Ryan is Principal at Sente Advisors, a legal technology consultancy specializing in cross-platform solutions and support.  He has been an evangelist, advocate, consultant, and creative thinker in Legal Technology for more than 15 years. In 2015, he was named a FastCase 50 recipient, and in 2018, he was elected a Fellow in the College of Law Practice Management. In past lives, he was an Innovation Architect, Knowledge Manager, a Systems Analyst, a Fashion Merchandiser, and Theater Composer, among other things.

  • Anonymous

    Nice insight. If memory serves, there was also a massive class-action lawsuit that curbed blockbuster's late fee appetite in the mid-00's.

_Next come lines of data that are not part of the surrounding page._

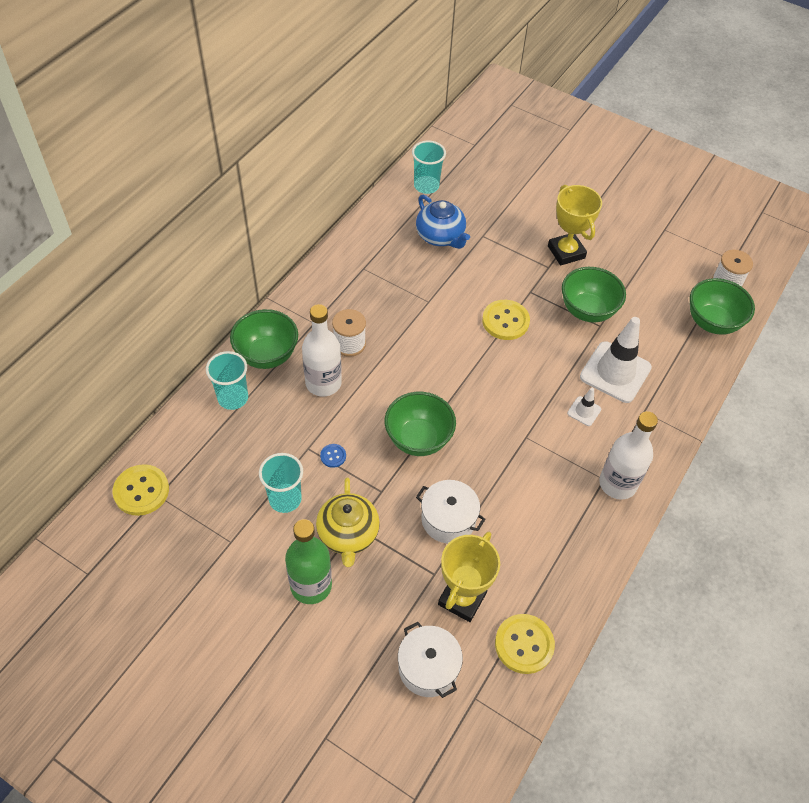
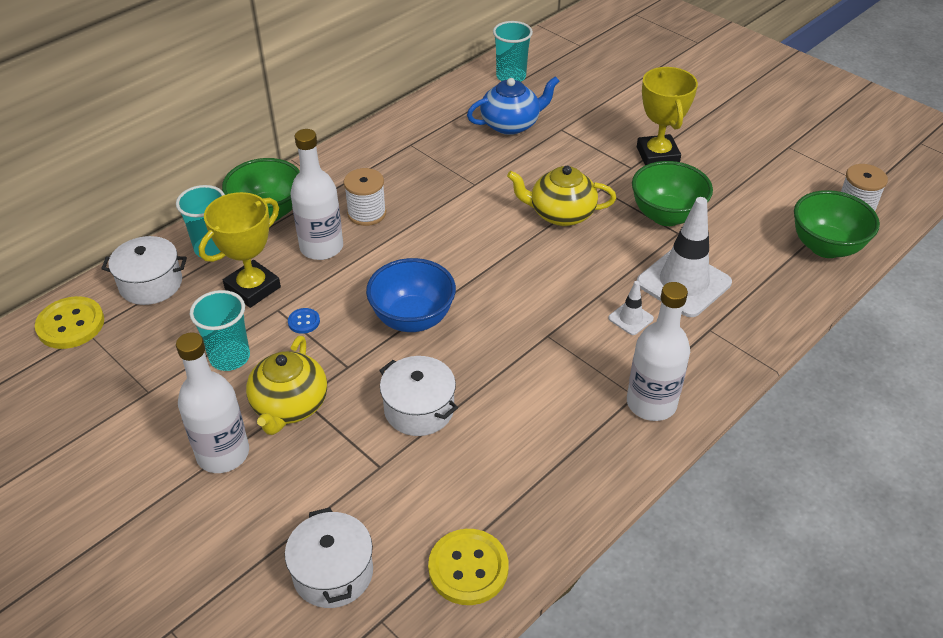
camera: 15 degrees right, 10 degrees down
(194, 441) = (151, 284): none -> white pot
(311, 585) = (223, 454): green bottle -> white bottle
(418, 439) = (412, 319): green bowl -> blue bowl
(440, 236) = (511, 124): blue teapot -> blue teapot turned 90 degrees counterclockwise
(462, 598) = (405, 500): yellow trophy -> yellow trophy (253, 288)
(505, 321) = (561, 214): yellow button -> yellow teapot

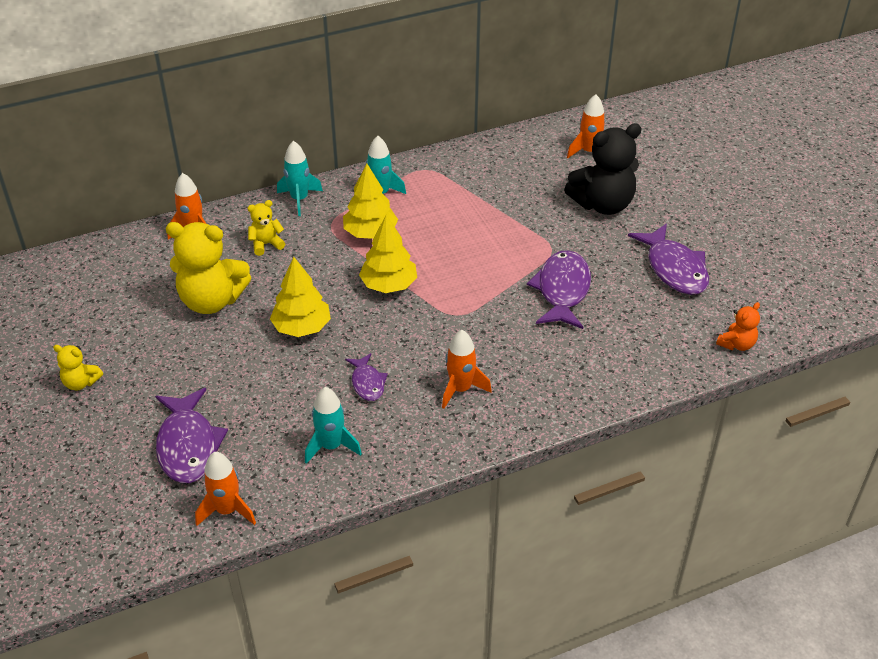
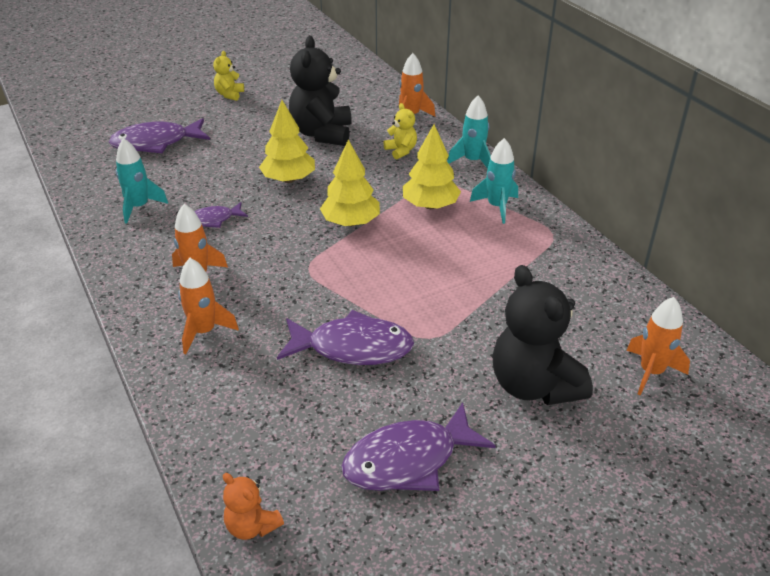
camera: 85 degrees right, 5 degrees down
(211, 301) = (322, 134): yellow teddy bear -> black teddy bear
(227, 510) = (84, 166): orange rocket -> orange rocket (204, 332)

  • What's missing in this fable is the chasm. There was no clear way, even in retrospect, for Blockbuster to move to the new model without undercutting the old, clouding the picture, and presumably going out of business sooner. It is extremely difficult for single-line-of-business company to change to a competing business model without destroying the old business, with the attending exodus of good employees, the stock collapse, etc. Cisco, Google, etc. can make these kinds of changes at time because they're ripping into only one part of the business. Kodak and Polaroid could not. As soon as the Blockbuster model became dependent on late fees, they were stuck. Change models, and see the current business collapse quickly. Stick with it, and see the business collapse slowly. Huizenga took his money and ran at the right time, I suppose.

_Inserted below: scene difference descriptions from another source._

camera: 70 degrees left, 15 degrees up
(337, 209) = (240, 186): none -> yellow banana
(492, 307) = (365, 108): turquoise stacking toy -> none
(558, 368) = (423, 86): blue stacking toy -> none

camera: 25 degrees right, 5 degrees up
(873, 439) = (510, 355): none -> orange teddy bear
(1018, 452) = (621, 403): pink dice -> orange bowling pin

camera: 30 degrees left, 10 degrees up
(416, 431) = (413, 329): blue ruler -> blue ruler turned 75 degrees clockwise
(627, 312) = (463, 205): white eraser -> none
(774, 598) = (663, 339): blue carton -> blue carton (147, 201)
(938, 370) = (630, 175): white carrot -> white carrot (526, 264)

    What does this mean for BigLaw? Hard to say, but the lessons of Blockbuster and Kodak don't offer a clear path forward. (Nor do they guarantee the current model will fail.) The level of price elasticity in corporate law remains unclear, despite five years of predicting collapse.

  • Anonymous

    You mention that "We know what the next great innovations in legal service delivery are". As a newcomer to this space, what would these be exactly?


  • I have a much longer and more detailed response here:

  • I'm not suggesting this post is without value. It made me think, which is always a good thing. That said, the comparison is not correct. Simply stating:

    "Now is the time to build a legal service delivery engine that can accommodate project management, automation, artificial intelligence, and extreme transparency to clients."

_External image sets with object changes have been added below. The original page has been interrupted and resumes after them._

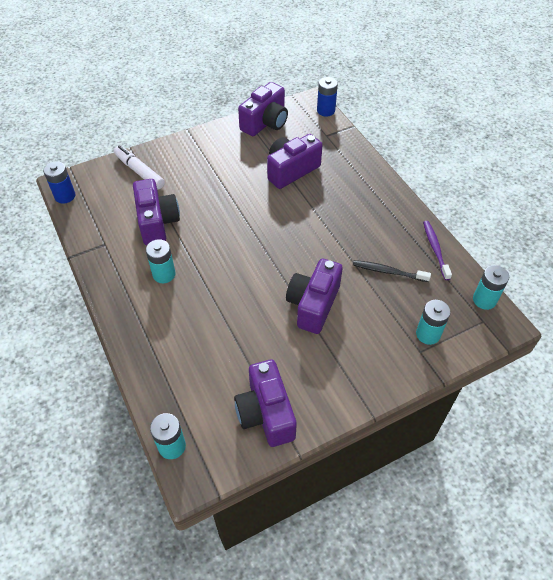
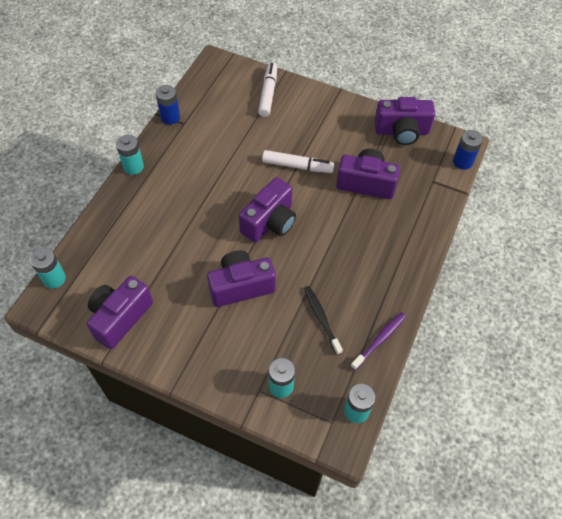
camera: 50 degrees right, 5 degrees up
(65, 196) = (205, 71): blue battery -> blue battery (170, 117)
(157, 222) = (230, 138): purple camera -> purple camera (270, 222)
(164, 274) = (187, 175): turquoise battery -> turquoise battery (133, 167)
(232, 199) = (297, 166): none -> white marker

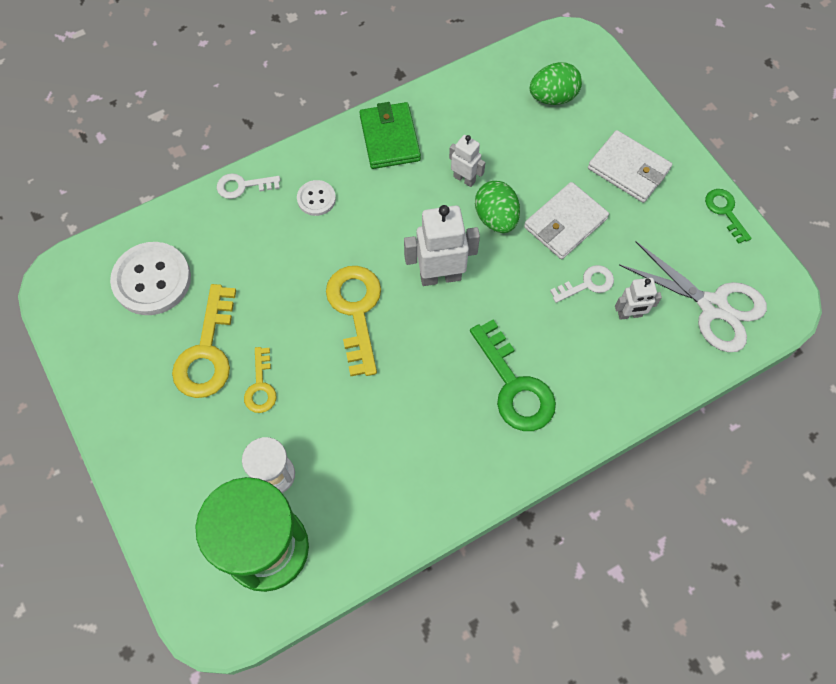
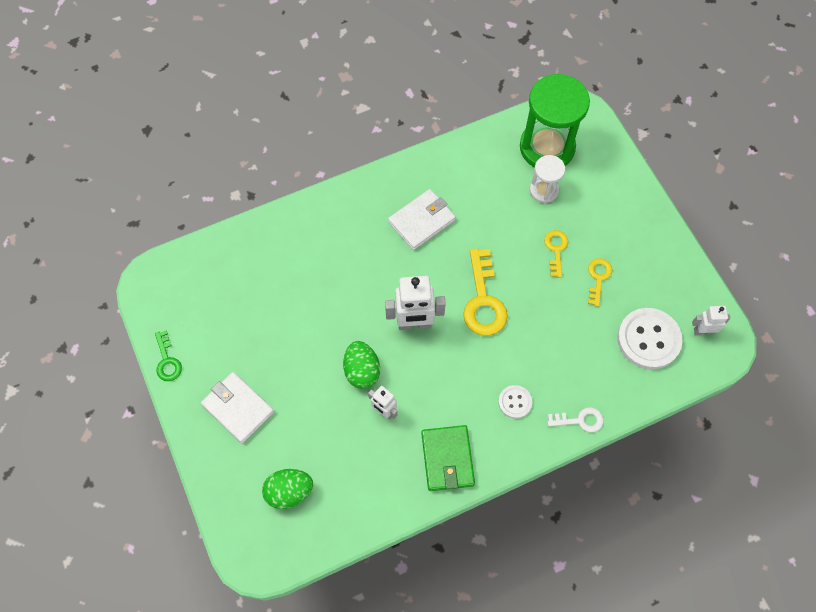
camera: 175 degrees left, 0 degrees up
(207, 352) = (598, 278): yellow key -> yellow key, size x0.56
(514, 386) = (368, 235): green key -> none
(565, 223) = (304, 361): white wallet -> white wallet (421, 221)
(587, 284) = (297, 307): white key -> none
(629, 314) = (270, 280): white robot -> white robot (703, 331)
(713, 306) = (204, 282): white scissors -> none

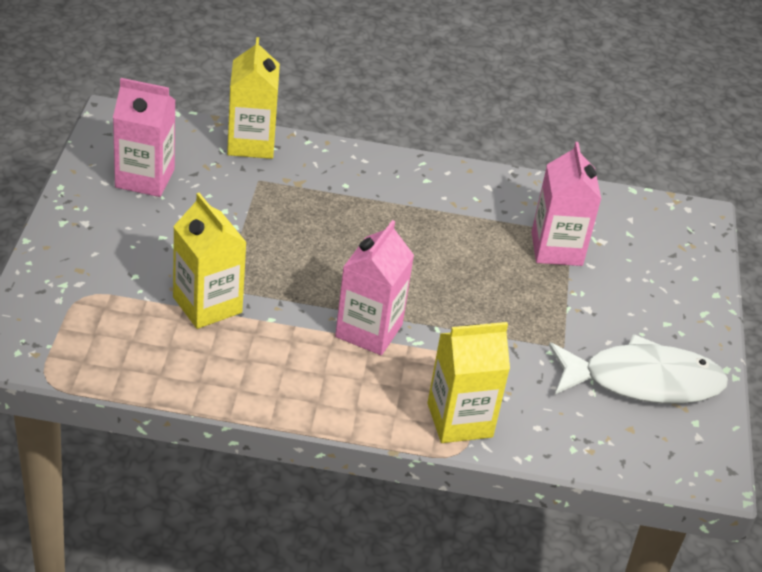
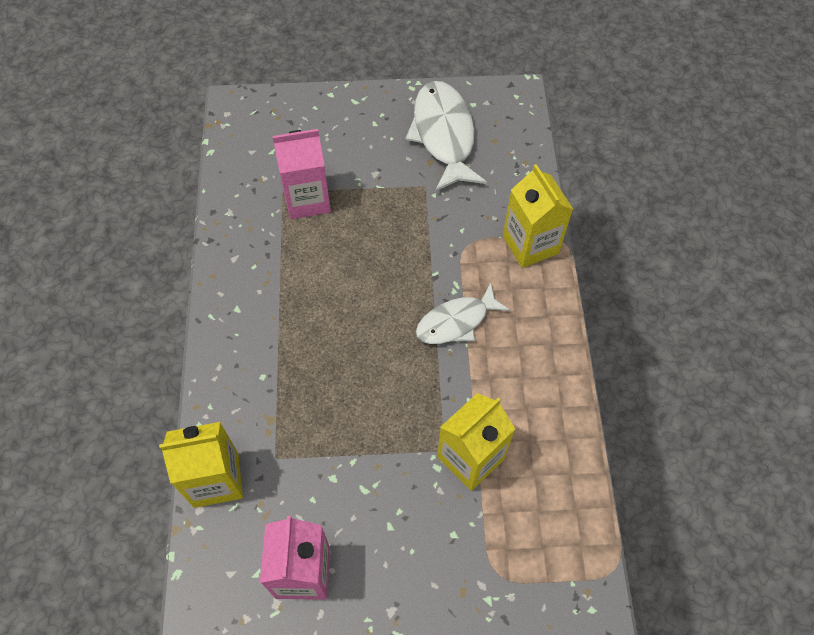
camera: 95 degrees left, 20 degrees up
(369, 331) = (456, 322): pink carton -> white fish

    is completely insufficient to complete the comparison.

    You're right, I, and many others, knew exactly what the current Netflix was going to look like while Blockbuster was still profitably doing 9 figures in revenue.

    In the quote above, I don't know what you're talking about. I don't know what it looks like. And when I was at Reinvent in New York, it seemed like no one else did either. There were some folks on to some decent things, such as Shake, to name one. However, to compare to streaming simply isn't apt.

  • Idea for law firms: Outlook (everyone still uses Outlook) could be made to require a client matter number (drawn from the firm's timekeeping database) for every email that anyone sends. Those sent emails could be fed into a client file database accessible via the firm's intranet. Users with sufficient permissions should be able to search/view the database for all email tied to any particular client/matter. It would make a one stop shop for all emails related to a particular matter. Also, it would be a quick way for attorneys newly assigned to a matter to get up to speed. It's a KM solution that I'm surprised hasn't happened yet.